A pension transfer adviser has come under fire from the Financial Ombudsman Service for failing to produce a like for like comparison of the two plan’s charges.
Back in 2011 a client, referred to as Mr C, held two pension plans. One was a personal pension, uncrystallised and valued around £58,000 while the other was in a drawdown arrangement valued around £164,000.
He requested advice from advice firm Wealth Management about his options and whether to purchase an annuity.
Having already taken the tax free cash from the larger pension he was advised to take the tax free cash from the smaller plan and transfer both into a new drawdown arrangement and invest in a single cautious managed investment fund.
The initial adviser fee was 8 per cent and there was an ongoing annual fee at 1 per cent, which were disclosed in the illustration and on the application form.
The advice was to invest in a single fund, which when reviewing the case the Financial Ombudsman Service considered lacked diversity for a pension the size of Mr C’s.
The Fos adjudicator also found there was no evidence Mr C’s attitude to risk had been assessed in 2011, although after a conversation with him his view was that it was reasonable for him to have been considered a cautious investor.
Wealth Management replied that as the fees were disclosed and Mr C was aware of them, they were acceptable to him.
Therefore he would also have been fully aware of the impact of the charges and how they would reduce his pension on transfer.
The adviser stated Mr C’s age would give him a life expectancy such that he could remain invested for more than 20 years, which was sufficient time to recover the costs incurred in 2011.
Wealth Management did not agree that a like for like comparison between his then arrangement and the one being proposed was necessary as that was irrelevant to the advice being given and that the fund recommended had delivered.

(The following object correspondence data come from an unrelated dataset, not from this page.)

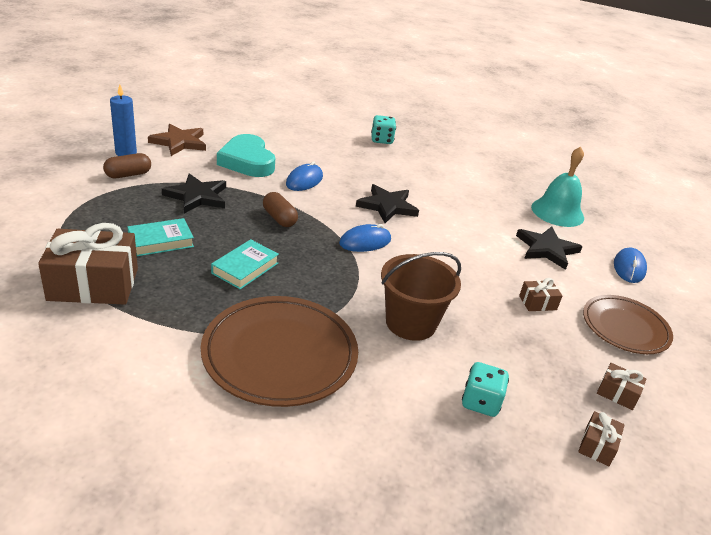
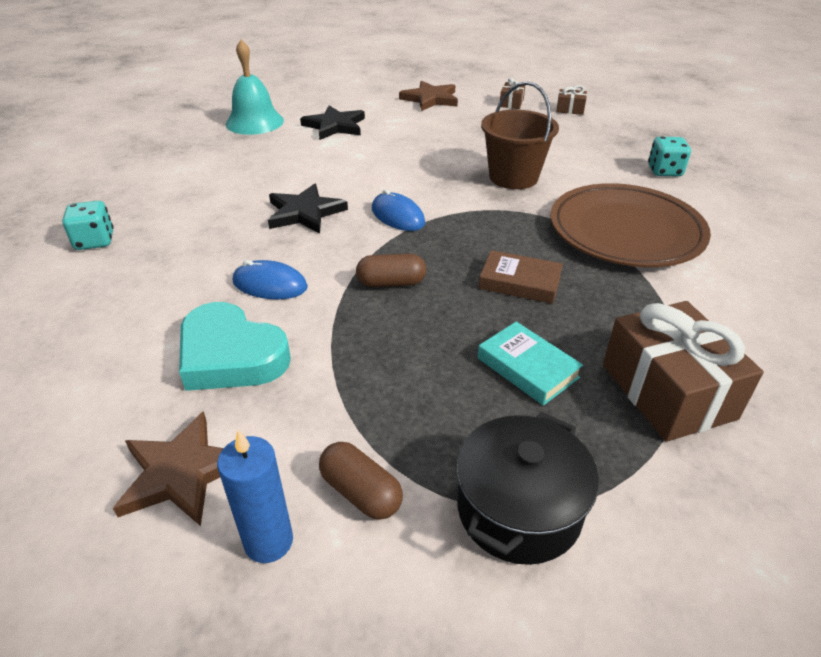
camera: 100 degrees left, 5 degrees up
(77, 207) = (518, 509): none -> black pot
(197, 196) = (383, 374): black star -> none
(245, 268) = (520, 282): turquoise book -> brown book
(247, 161) = (231, 355): turquoise heart -> turquoise heart turned 75 degrees clockwise
(279, 218) = (391, 283): brown capsule -> brown capsule turned 45 degrees clockwise
(480, 402) = (575, 144): turquoise dice -> turquoise dice (664, 171)
(537, 303) = (428, 128): brown gift -> none
(625, 328) = (430, 99): brown plate -> brown star
(629, 268) = (339, 95): blue mouse -> none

While the recommended fund had performed well, the ombudsman stated there was no guarantee of that in 2011 and it was a matter of hindsight to use that performance now to justify the advice.
In a final decision, Ivor Graham, ombudsman, said: “It is a regulatory requirement to provide a suitability report when an adviser firm makes a personal recommendation to its client such as in Mr C’s case.
“Without a copy of that report it is difficult to understand and assess the reasons why the recommendation was made without the use of hindsight.
“In looking at what Wealth Management has said were its reasons for transferring Mr C’s pensions, I’m not persuaded that the advice was suitable.
“The initial adviser fee of 8 per cent and the ongoing 1 per cent annual adviser fee were in my opinion significant and would likely have had a negative impact on Mr C’s pension fund going forward.